= Fan Kang =

Chinese economic historian (1924–2019)

Fan Kang (樊亢; May 1924 – 23 September 2019) was a Chinese economic historian. Considered a founder of world economic history in China, she was elected an honorary member of the Chinese Academy of Social Sciences.

== Biography ==
Fan Kang was born in Weihui, Henan, Republic of China in May 1924. She graduated from the Department of English of Northwest University (China) in 1946, and joined the Chinese Communist Party in August 1948.

After the founding of the People's Republic of China in 1949, the new Communist government established Renmin University of China in 1950, and Fan became a founding faculty member of the university. From 1957 to 1959, Fan studied in the Department of Economics of Moscow State University in the Soviet Union, and returned to teach economic history at Renmin University afterwards.

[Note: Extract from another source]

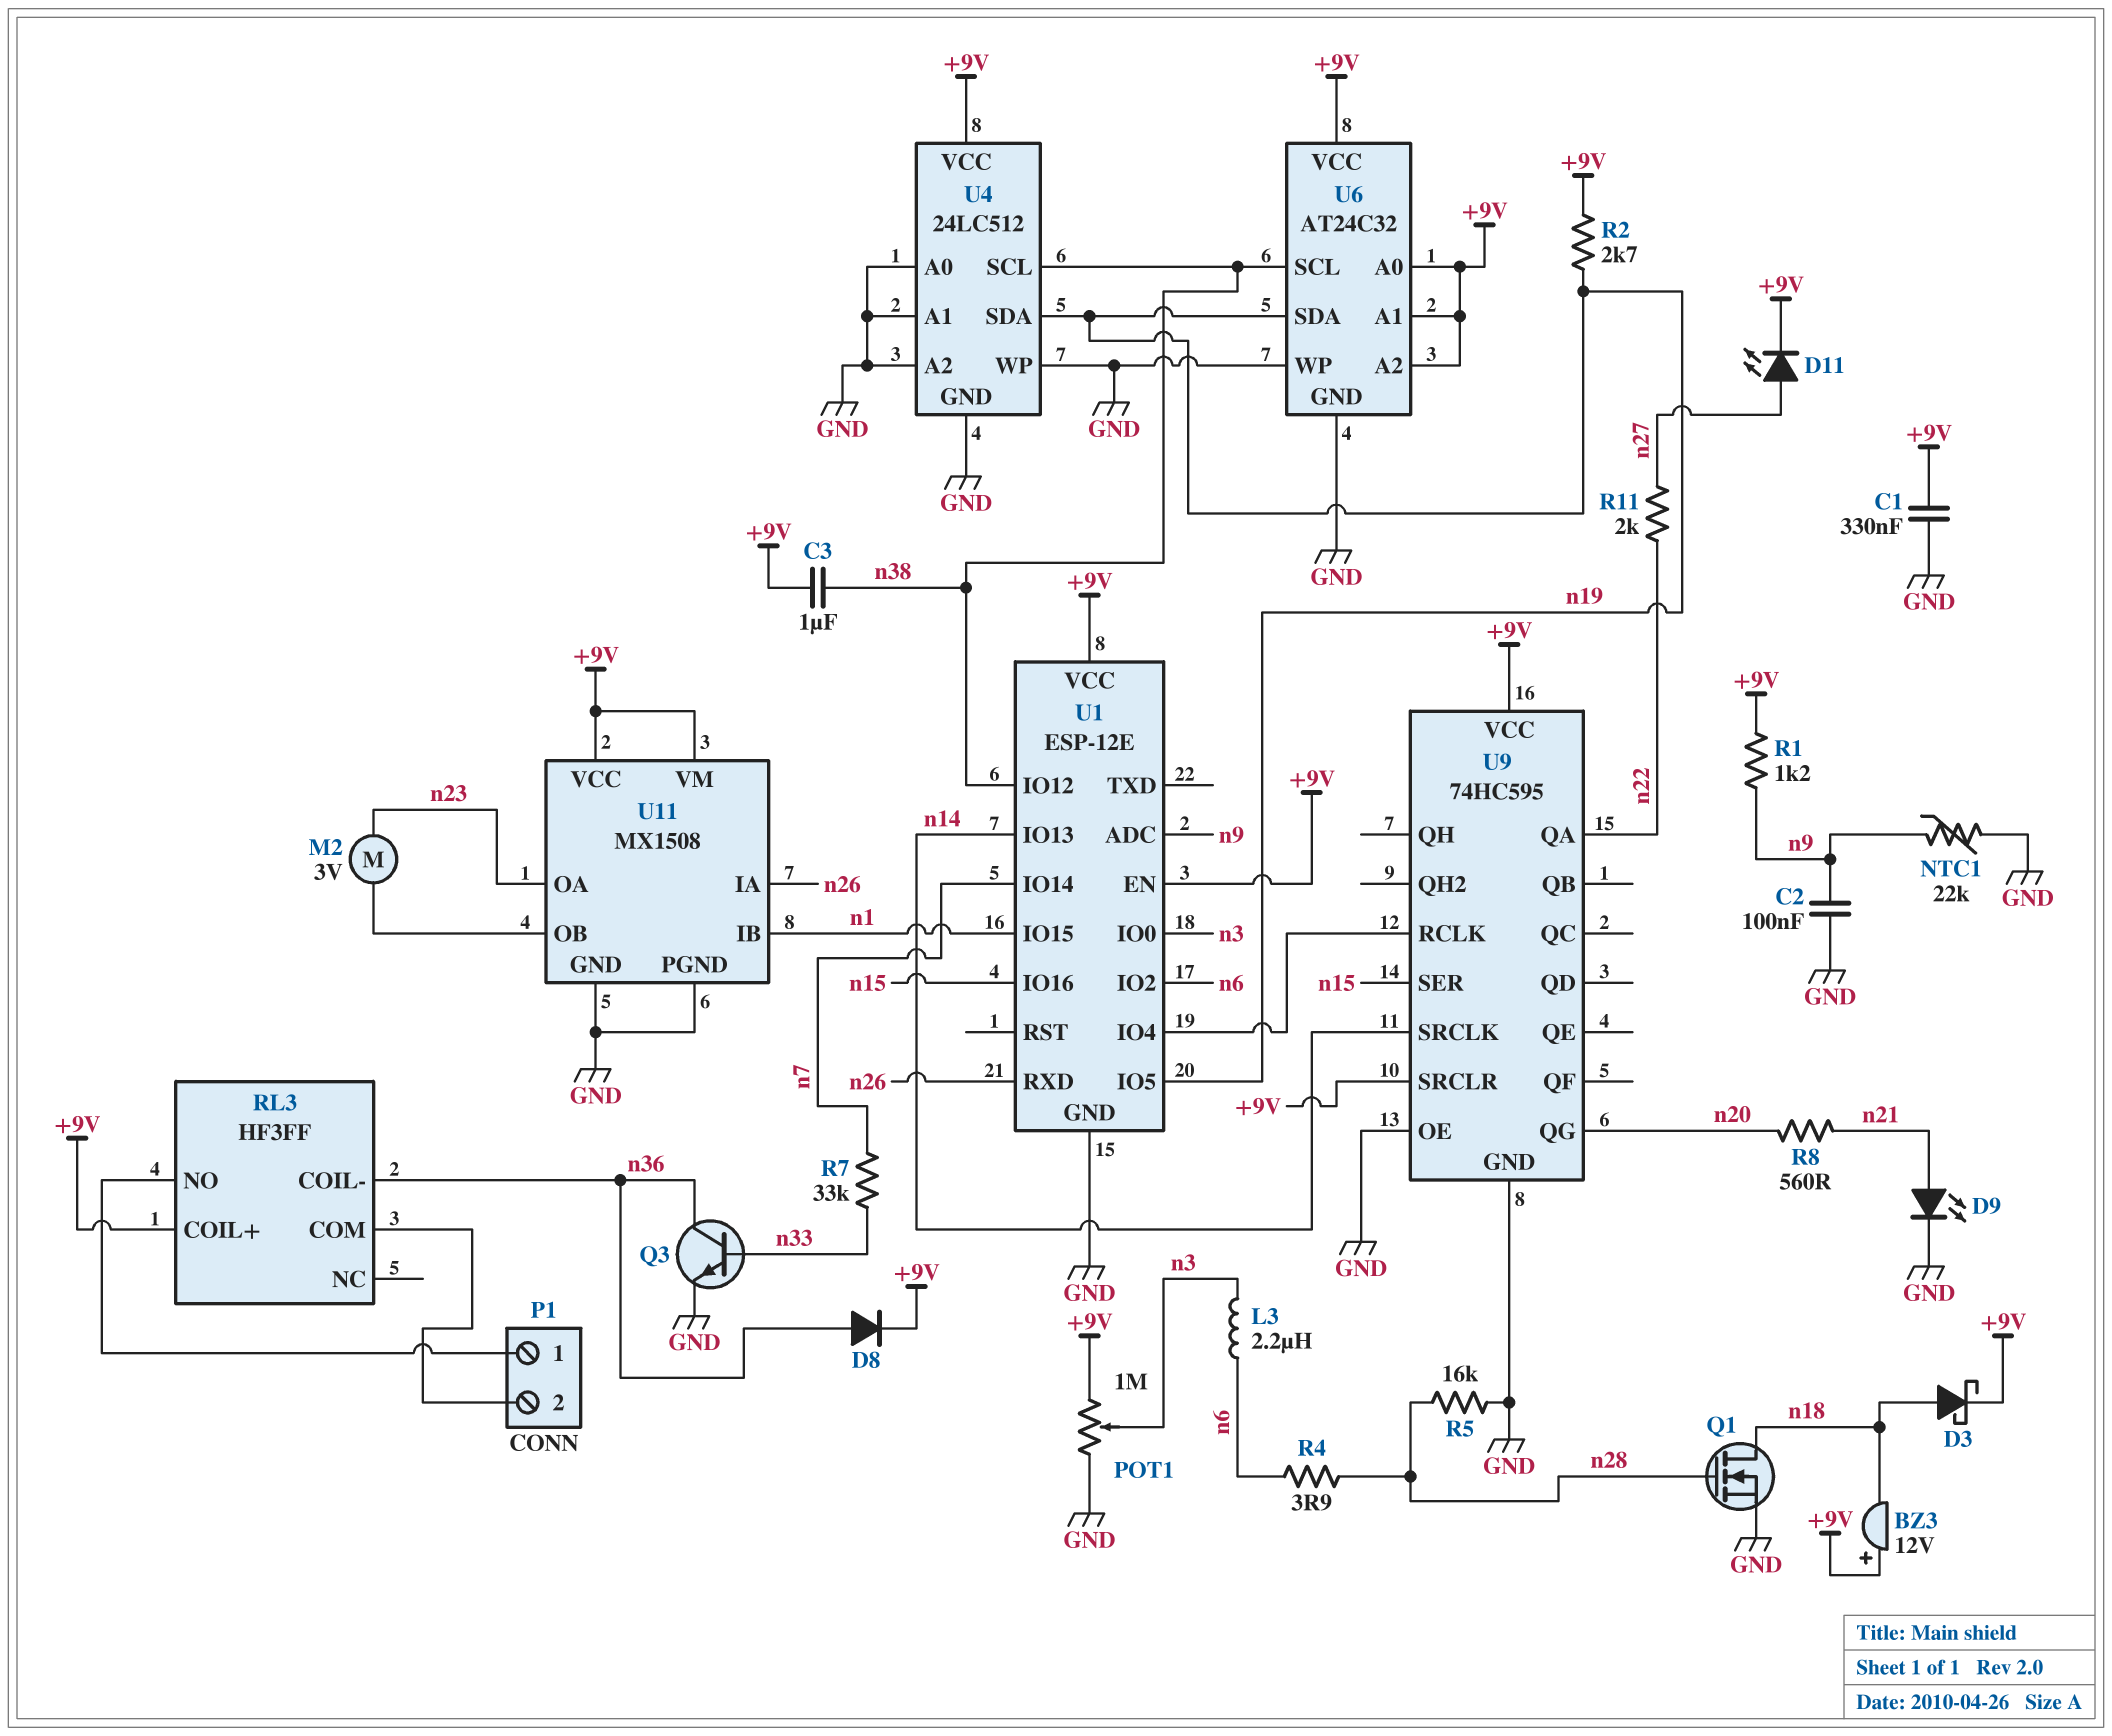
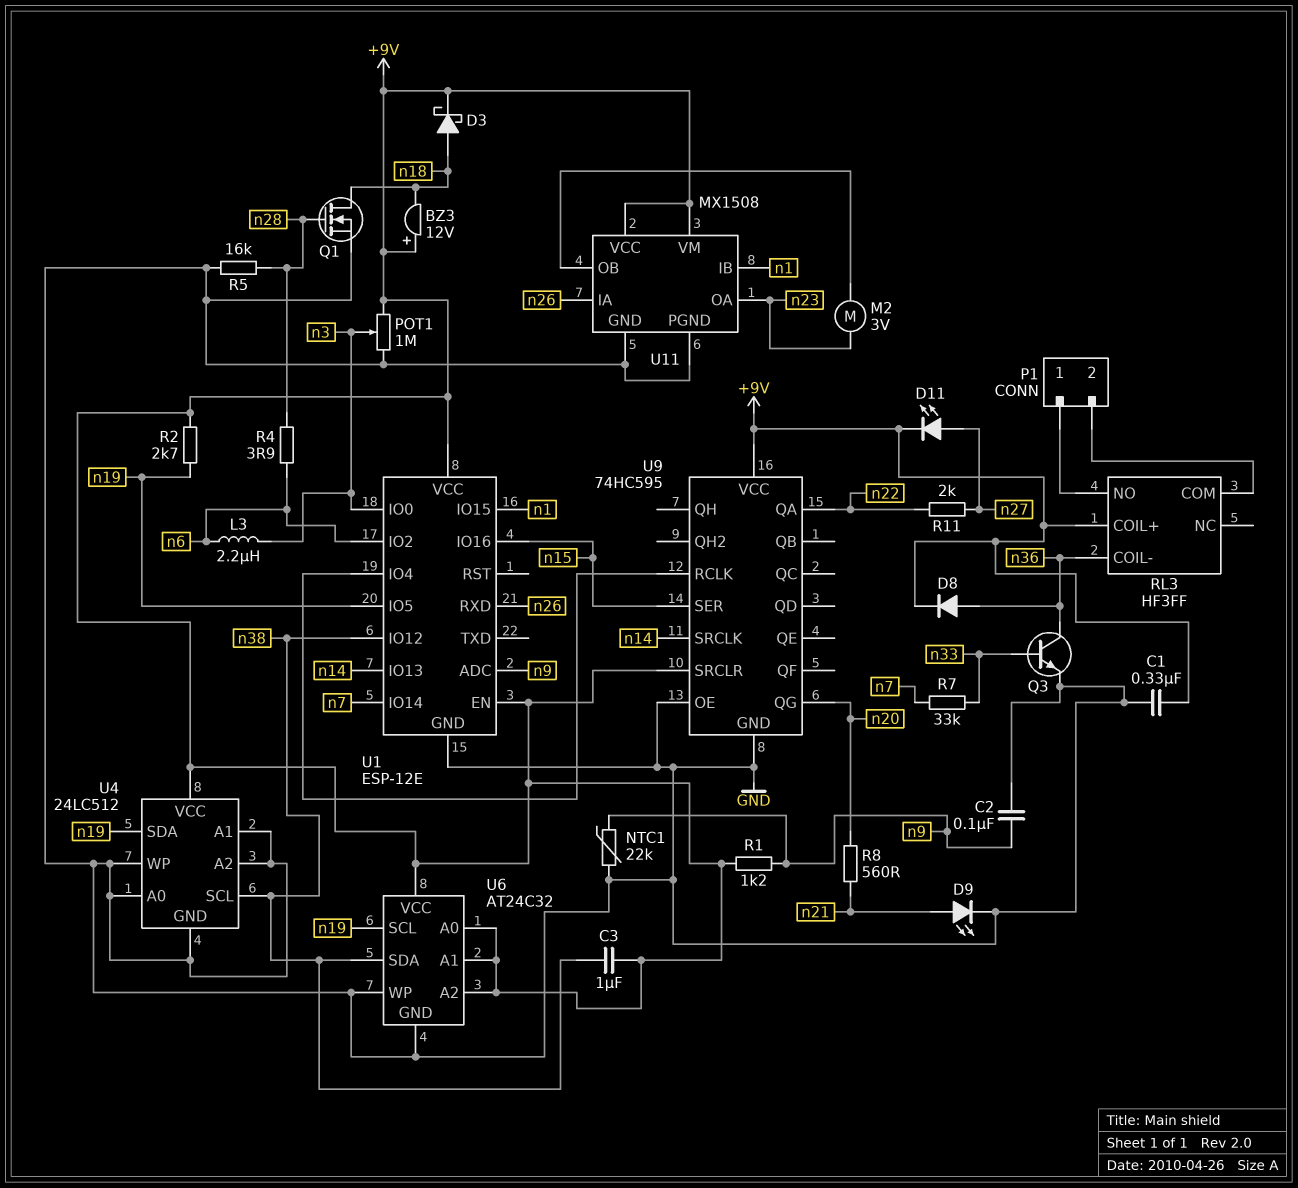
U6 pin SCL: n38 -> n19
U6 pin SDA: n19 -> n38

In 1980, Fan transferred to the Institute of World Economics and Politics of the Chinese Academy of Social Sciences (CASS), and was one of the only three scholars studying economic history at the institute at the time. She spent the remainder of her career at the institute. In 1991, she was awarded a special pension for distinguished scholars by the State Council of China. After her retirement, she was elected an honorary member of the CASS.

On 23 September 2019, Fan died at Peking Union Medical College Hospital, aged 95.

== Selected works ==
Fan is considered a founder of the field of world economic history in China. Her main works include:

- Foreign Economic History (Modern Era) 外国经济史 (近代现代), People's Publishing House, 1965 and 1990.
- A Brief Economic History of Major Capitalist Countries 主要资本主义国家经济简史, People's Publishing House, 1973 and 1997.
- The Rise and Decline of Capitalism 资本主义兴衰史, Beijing Publishing House, 1984 and 1992.
- World Economic History 世界经济史, Economic Science Press, 1991 and 1993.